Wer in Afghanistan gewählt werden will, muss Gäste bewirten und konkrete Hilfe zusagen. Besuch in einem Wahlbüro.

Noch neun Tage bis zur Wahl. In alle Richtungen schwärmen Polizeifahrzeuge aus. Auf der Ladefläche sitzen ein halbes Dutzend Polizisten, einige mit Kalaschnikow, andere mit Helm und kleinen Granatwerfern. Angekündigt ist Besuch aus Masar. Die Chefs von Polizei und Armee für die nördliche Region sind gekommen, um sich über die Sicherung der Wahlen zu beraten.

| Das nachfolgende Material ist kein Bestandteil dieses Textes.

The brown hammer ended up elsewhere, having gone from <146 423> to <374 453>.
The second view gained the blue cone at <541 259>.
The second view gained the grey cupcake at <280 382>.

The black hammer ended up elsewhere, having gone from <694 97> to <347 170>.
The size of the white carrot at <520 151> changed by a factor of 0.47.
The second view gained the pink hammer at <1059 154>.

Zwischen den beiden schreitet ein deutscher General zur Begegnung mit dem Gouverneur. Ausnahmsweise helfen ausländische Soldaten, die Zufahrt zur Polizeikommandantur zu bewachen. Ihr afghanischer Übersetzer vergräbt sein Gesicht hinter einem Tuch und schwarzer Brille, um nicht erkannt zu werden. Fußgänger und Autos müssen Umwege in Kauf nehmen.

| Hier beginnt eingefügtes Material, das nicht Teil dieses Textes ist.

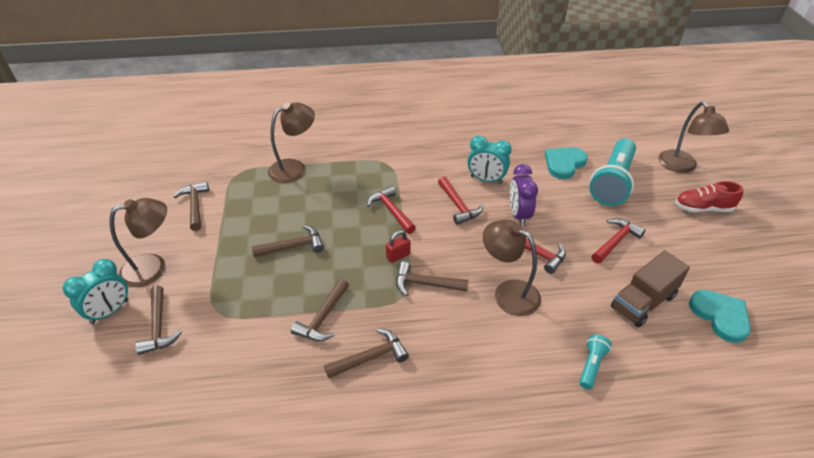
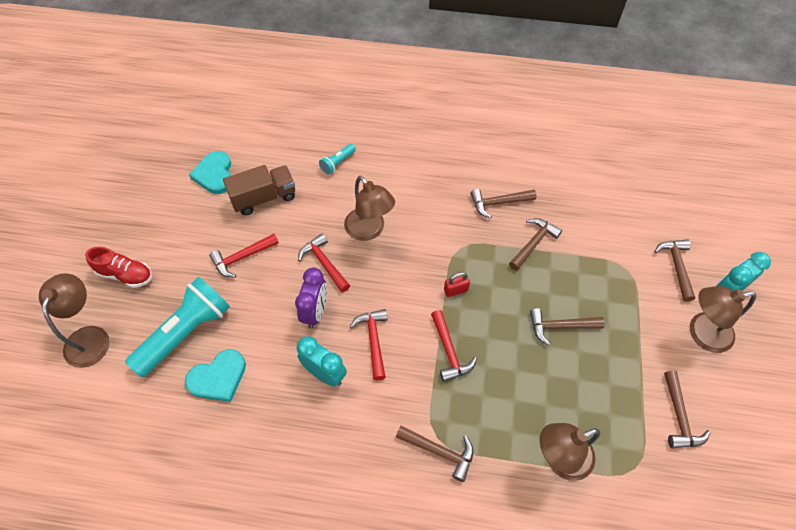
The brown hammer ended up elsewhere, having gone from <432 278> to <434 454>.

Die jungen Polizisten an den Checkpoints reagieren nervös. Zwischen ausladenden Helmen und Kinnriemen stecken kindliche Gesichter, die unruhig mit der Kalaschnikow vor unserem Auto gestikulieren. „Die jungen Männer in Uniform sind nicht wirklich qualifiziert für diese Art von Situation“, merkt mein afghanischer Begleiter an, „vorerst müssen wir mit dem leben, was wir haben“. Es herrscht eine merkwürdige Stimmung in der Stadt. Einerseits ist jeder Kontakt im Basar nach wie vor herzlich. Zugleich will niemand mit Ausländern auf der Straße gesehen werden.

Wir gehen in ein unscheinbares Lehmhaus, eine wackelige Holztreppe hoch. Ich treffe Shafiqullah. Mit 24 ist er der jüngste Bewerber, der bei den gleichzeitig mit der Präsidentschaftswahl stattfindenden Provinzratwahlen kandidiert. Er begrüßt mich mit festem Händedruck und einem angedeuteten Kuss auf die Wangen. Jeden Tag empfängt er bis zu 60 Gäste. Der Jugendverband, der ihn vor Jahresfrist mit einer Unterstützung von 2000 US-Dollar zur Kandidatur bewegt hat, macht sich rar. „Ich habe noch keinen Pfennig von ihnen gesehen“, klagt er. Jeden Tag hat Shafiqullah hohe Ausgaben – seine Gäste wollen bewirtet werden. „Sie erwarten auch ein Versprechen“, merkt er an. Den Bau einer neuen Schule, die Schlichtung eines Landdisputs oder eine stabile Stromversorgung. Was kann er ihnen zusagen? Er mache seine Aufwartung beim Bürgermeister und dem Gouverneur, begleitet von Älteren, sogenannten „Weißbärten“, auf deren Urteil gehört wird. Garantieren könne er nichts. Shafiqullahs Währung heißt Hoffnung.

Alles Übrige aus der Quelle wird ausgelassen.